Smartphone magnetic fields could affect pacemakers and defibrillators, says study

Smartphone magnetic fields - Phone in jacket pocket

This is a good reason for anyone with this type of implant to keep devices out of bras and breast pockets.

It may seem harmless to tuck your phone into your bra if you need both hands to do something else, but smartphone magnetic fields could make this a dangerous practice for pacemaker and implanted defibrillator patients. Same goes for devices tucked into breast pockets and the inner chest pocket of a jacket.

New research shows that these types of gadgets should be kept at least 15 cm (6 inches) away.

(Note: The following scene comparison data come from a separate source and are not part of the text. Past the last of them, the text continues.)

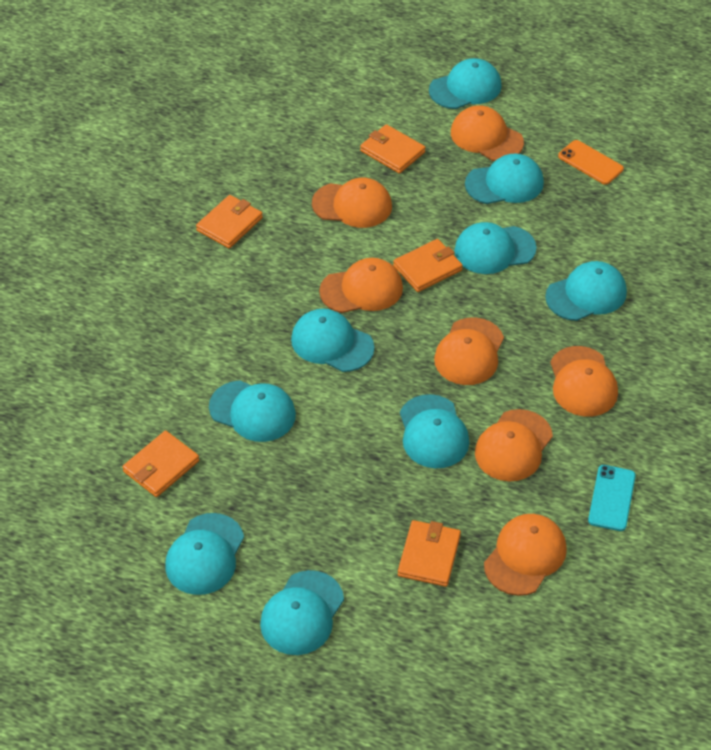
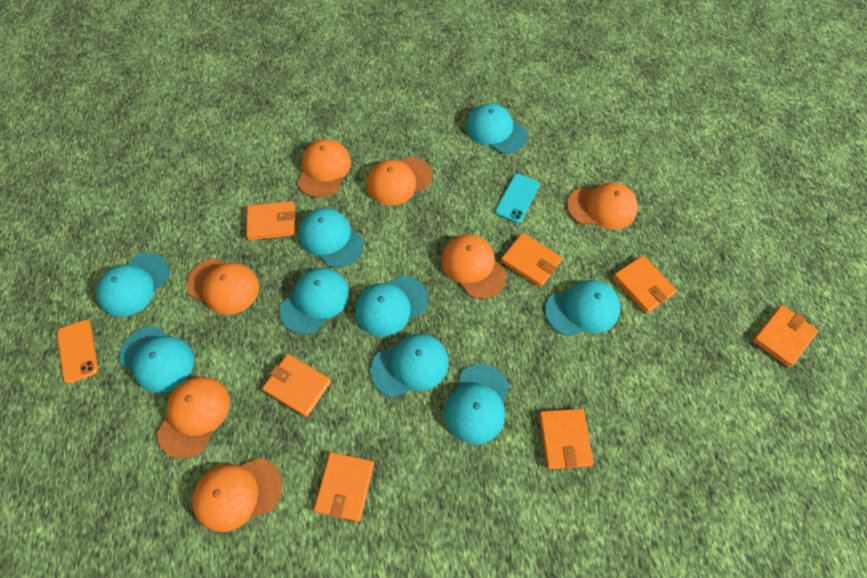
orange wallet: 5 -> 7

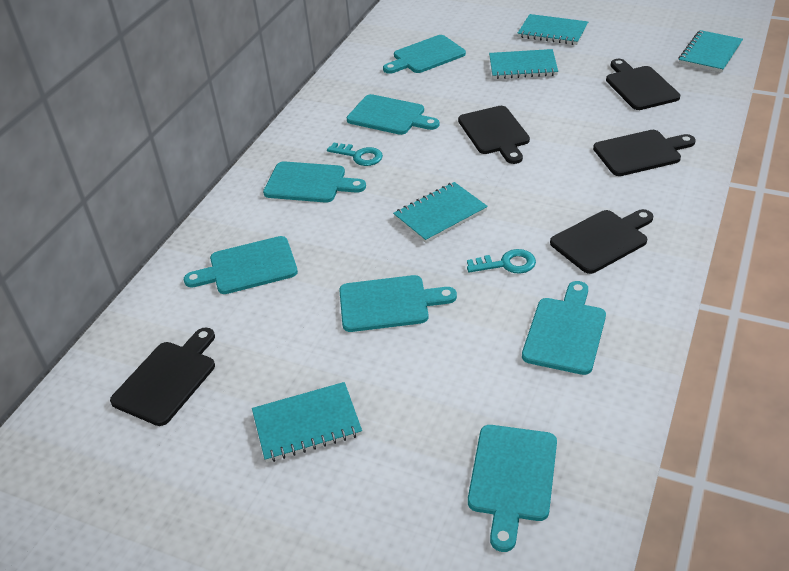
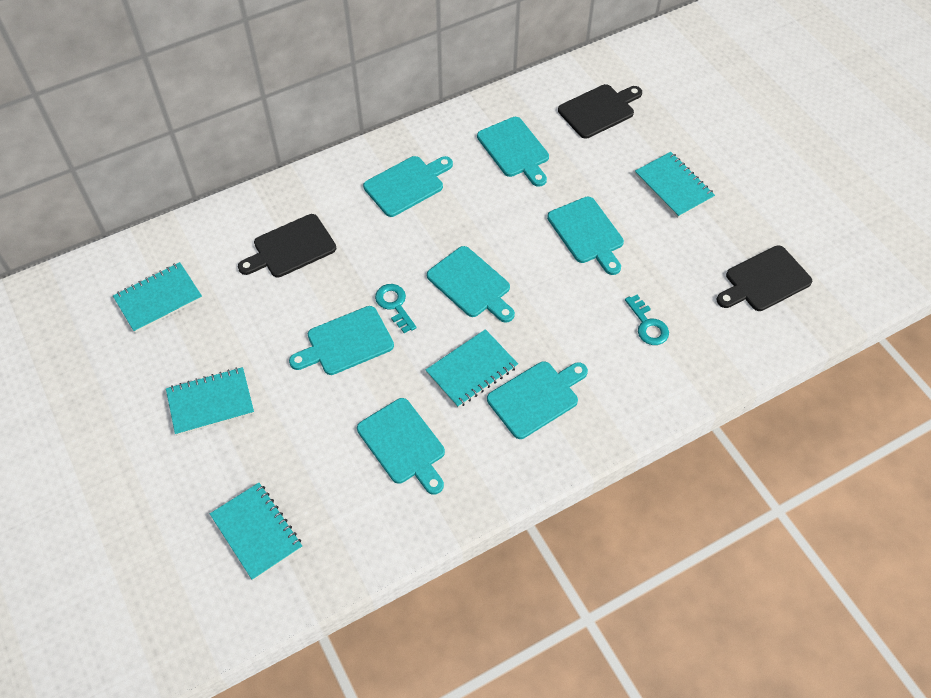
black cutting board: 5 -> 3

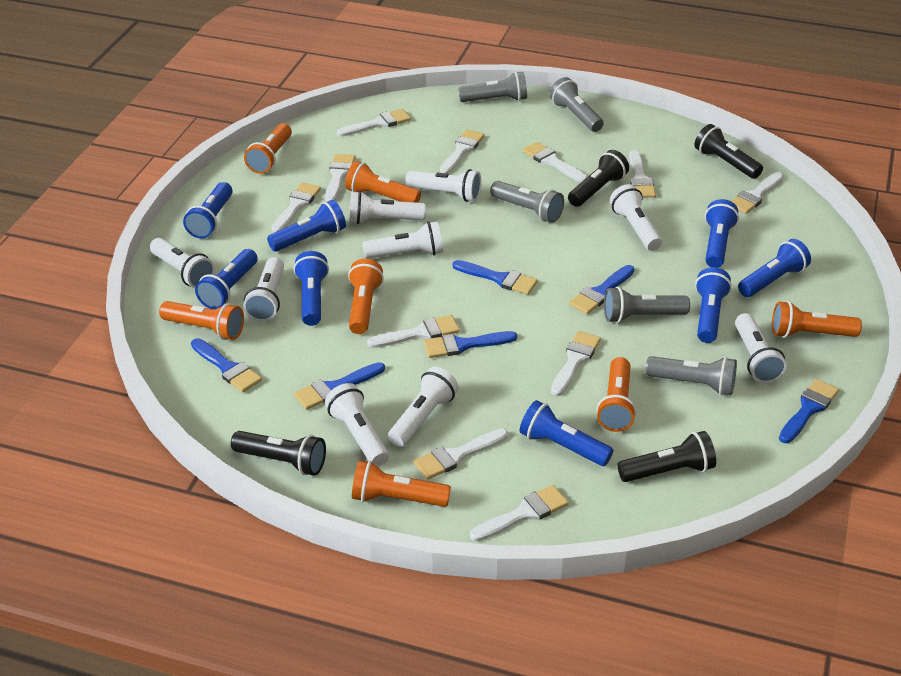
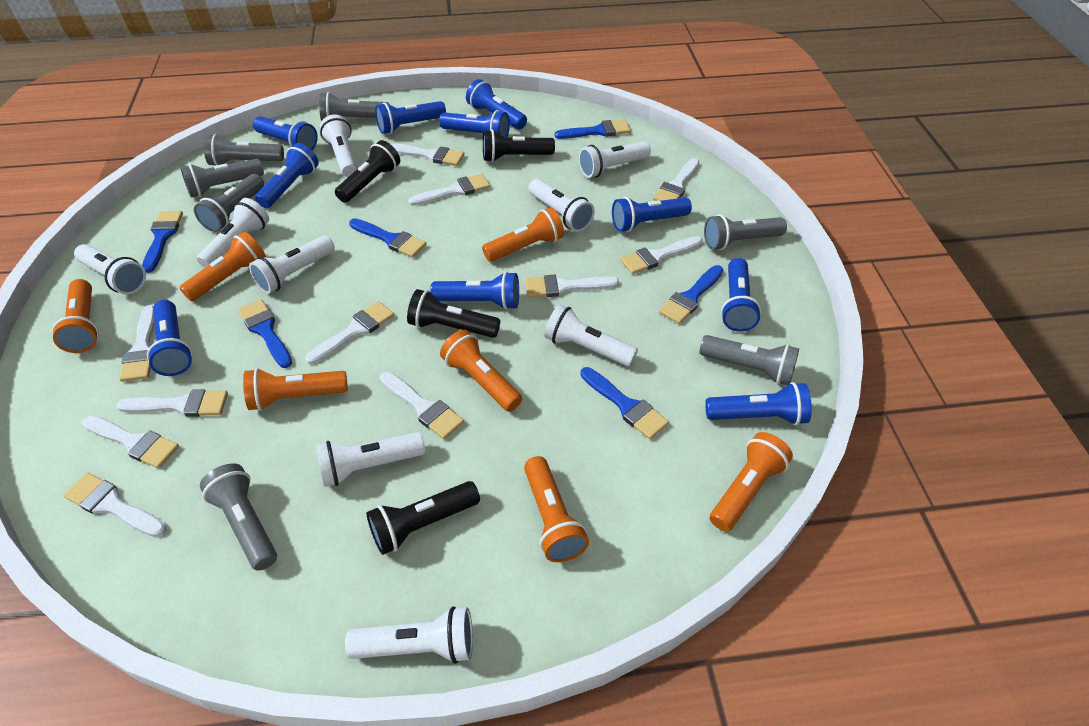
blue flashlight: 8 -> 10
grey flashlight: 5 -> 7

Consumer electronic and smartphone magnetic fields can be strong enough that they can interfere with implanted medical devices. It should be noted that the risk to patients is a low one, but it is worthwhile knowing about because it’s a risk that is unnecessary when the patient knows it’s there. This was the conclusion released by the US Food and Drug Administration’s Center for Devices and Radiological Health based on Seth Seidman and his team’s research.

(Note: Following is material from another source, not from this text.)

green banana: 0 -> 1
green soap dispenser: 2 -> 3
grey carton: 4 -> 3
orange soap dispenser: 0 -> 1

The researchers measured the variations in strength of magnetic field based on various distances away from the latest smartwatch and phone models. What they determined was that these types of devices should be kept a minimum of 15 centimeters away from implanted medical devices such as pacemakers and defibrillators.

Smartphone magnetic fields - pacemaker X-RAY

The risk is mild but gadget and smartphone magnetic fields can affect implanted life-saving devices.

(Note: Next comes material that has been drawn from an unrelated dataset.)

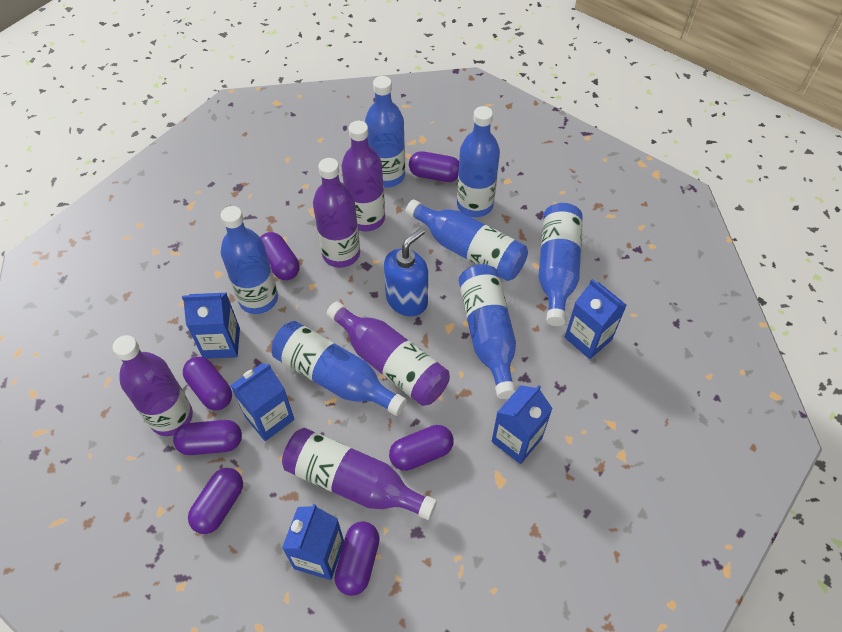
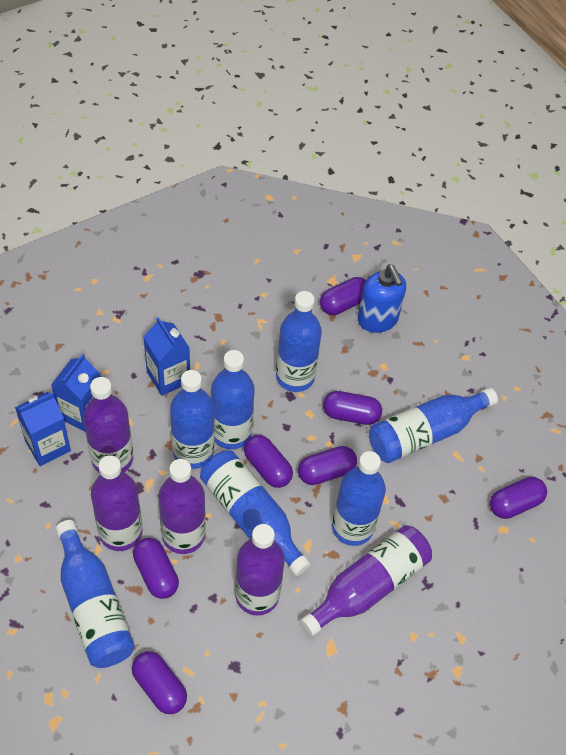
blue carton: 5 -> 3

These types of implanted device deliver electrical pulses that are necessary to keep those patients alive. They are what make the chambers of their hearts pump blood and contract at the rate they need. If electromagnetic interference occurs and it is strong enough, the devices risk inaccurate heart rate tracking or inaccurate electrical pulse delivery. When implant wearers are required to undergo a procedure where it’s possible that they will experience such powerful electromagnetic interference, they need to place their medical devices in “magnet mode”, temporarily suspending the function of the device to stop inappropriate electrical pulses from resulting.

Magnet mode is usually switched on using a basic donut magnet that has a 9 mT strength. That said, it can also be triggered by accident by magnets stronger than about 1 mT.

Though that type of risk used to be rare from household items, today’s consumer electronics are changing the environment for patients with electrical medical implants. The study showed that, when within 6 inches of the implants, smartwatch and smartphone magnetic fields can be powerful enough to have an effect and caution is recommended.